I emphasize this because it’s often the case that a real breakthrough is only possible in deep concentration. Short bursts of time-effort can sometimes yield a good spontaneous line or on rare occasions a couplet, but a tight lyric cannot be written one phrase at a time while multi-tasking. Your brain must be firing on all cylinders. You must have the complete resource of language, metaphor, rhyme, and imagery focused like a laser on the task, and the focus must last for as long as it takes to finish the job (the verse or chorus you’re working on).

Another way I think of this is as a kind of unified “polarity of mind”. It’s as if all the neurons are pointing in random directions when I begin a writing task, and I must first harness the “magnetic” current to get the thought process flowing in one direction : toward the goal.
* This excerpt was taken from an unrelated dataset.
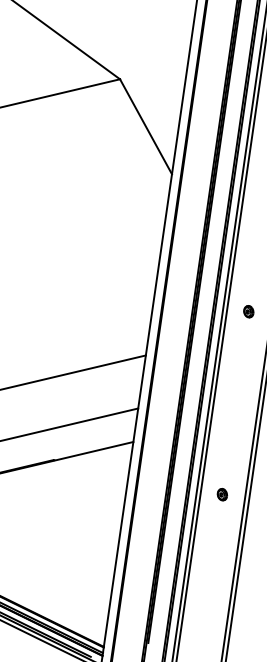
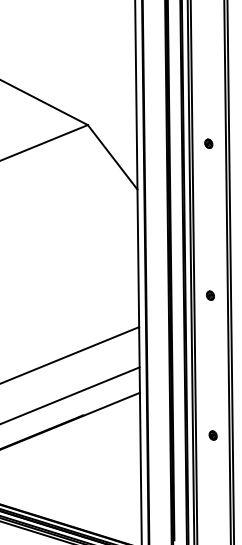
part: (248, 311) -> (210, 295), moved
part: (221, 494) -> (212, 435), moved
As long as part of my mind is occupied on a different problem, I’m not unified, not fully focused. I can tell when the focus is there because there’s a physical sensation of tremendous mental power aimed at an invisible target—I know the target is there, yet it eludes direct perception at first. Gradually I begin to see an outline, then as concentration increases I can see the bull’s-eye. There is also a sense of expectation, an “aura” that precedes the discovery of the right line or word—you can feel it emerging just before you pounce on it.

Writing is not free-association, scribbling down the thoughts as fast as they come to you, although this can be useful at the start of a writing session. That’s like drawing the treasure map. But you must still follow the map, and what you discover as you follow is the stuff that makes the song. Great lyric writing isn’t just singable language. Go deep and find out what you can make of an idea, don’t just skim the surface between emails.